Qu’à cela ne tienne, une fois élu avec une très large avance, IBK dont la famille a longtemps fréquenté celle des Kagnassi nomme le jeune prodige conseiller spécial à la présidence. A Bamako, on murmure que c’est Karim Keïta, le fils du chef de l’Etat et président de la commission de défense à l’Assemblée nationale qui l’a aidé à pousser la porte du Palais de Koulouba. Pour les détracteurs du chef de l’Etat cette nomination n’est ni plus ni moins qu’une récompense. D’abord pour le franc succès remporté par le candidat IBK au scrutin de 2011. Ensuite pour les talents d’homme d’affaires que Sidi Kagnassi a gracieusement mis au profit de la présidence.

Dès septembre 2013, alors qu’il n’a pas encore investi le Palais, le lobbyiste donne des gages au président tout juste élu. Il intervient auprès des banques maliennes pour débloquer les crédits nécessaires à l’achat de fourniture militaires pour l’armée malienne. A l’agonie à l’époque, celle-ci devait remettre son équipement au goût du jour pour faire face à une menace terroriste toujours prégnante. En novembre 2013, le ministère de la défense signe un contrat de 69 milliards de francs CFA (105 millions d’euros) avec la société d’import-export Guo-Star qui sert d’intermédiaire avec les sociétés françaises d’équipement militaire MagForce, Soframa et Acmat qui assurent la livraison. Sur le contrat, Sidi Kagnassi apparait en tant que « directeur général » de Guo-Star SARL.

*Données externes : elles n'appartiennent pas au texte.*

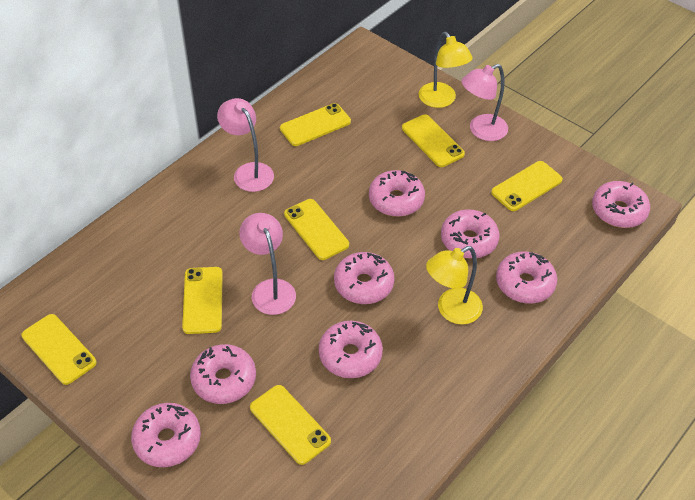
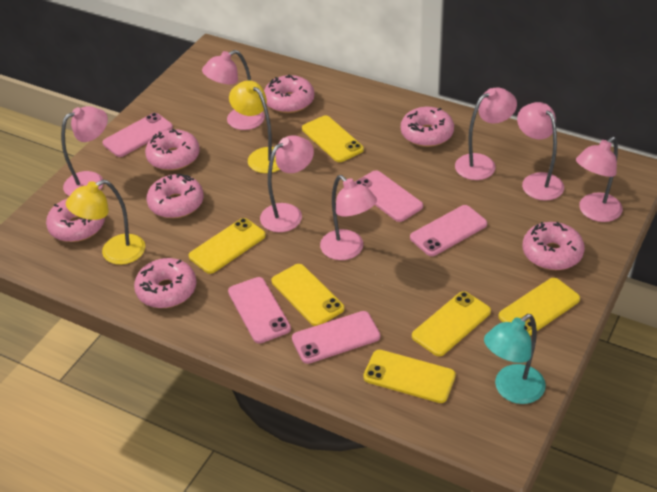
pink donut: 8 -> 7
pink lamp: 3 -> 7
pink phone: 0 -> 5
turquoise lamp: 0 -> 1
yellow phone: 7 -> 6

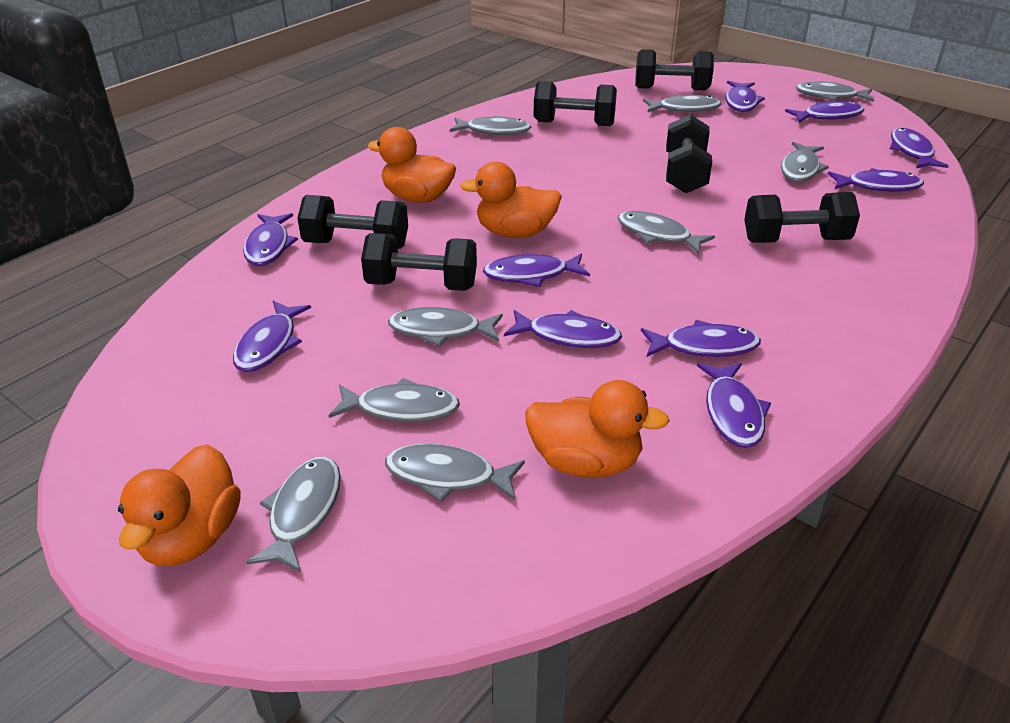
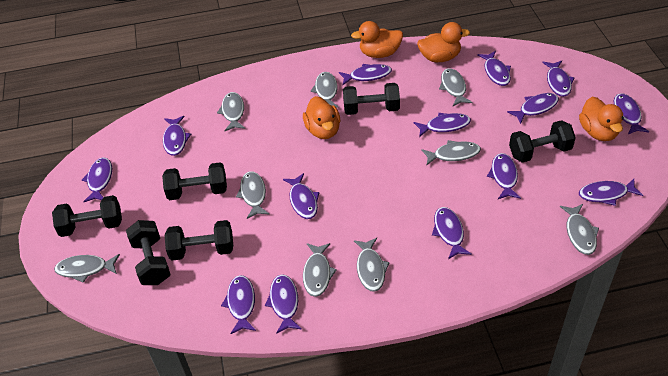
purple fish: 10 -> 14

Réalisée hors budget, cette transaction est cependant rapidement épinglée par le FMI. Celui-ci doute de la nécessité d’avoir recours à un tel intermédiaire qui, de surcroît, s’est vu attribué le contrat de gré à gré. Le Fonds soupçonne alors d’importantes surfacturations avec probables versements de commissions. Cerise sur le gâteau, l’entreprise Guo-Star est parvenue à obtenir un crédit accordé illégalement par la Banque Atlantique contre une garantie de 100 milliards de CFA (76 millions d’euros) versée par l’Etat. Le scandale explose et met en branle le régime d’IBK. Devenu gênant, Sidi Kagnassi est tenu de démissionner et regagne son fief, Abidjan, en octobre 2014.

Bakayoko en force

Là-bas, le couple Ouattara ne l’a pas oublié et il connaît le terrain par coeur. Pour preuve, la victoire haut la main de Morpho-Sagem lors de l’appel d’offre pour l’organisation des présidentielles d’octobre prochain. Dans les coulisses du palais, sa proximité avec Guillaume Soro semble fragilisée par la bataille feutrée opposant l’ex rebelle au ministre de l’intérieur Hamed Bakayoko pour la succession de Ouattara. Nommé tout récemment « grand maitre » de la GLCI, Bakayoko a tout intérêt à ramener ce « frère de lumière » dans son giron. Selon un fin connaisseur du pouvoir ivoirien, la première dame Dominique Ouattara, très proche du ministre de l’intérieur, s’est d’ores et déjà attelée à la tâche. En échange de quoi ?

Reste que malgré ses innombrables frasques, rien ne semble pouvoir inquiéter l’honorable représentant du géant français de la biométrie en Afrique de l’Ouest. Pas plus que les dirigeants de Safran-Morpho ne semblent se soucier que l’un de ses piliers sur le continent noir soit surveillé de très près par le FMI et la Banque mondiale. « On se demande comment une si grande entreprise française peut encore s’appuyer sur un facilitateur aussi plombé » s’interroge un homme d’affaire français basé à Abidjan. A moins que ses intérêts ne croisent, le plus souvent, ceux de la politique française sur le continent.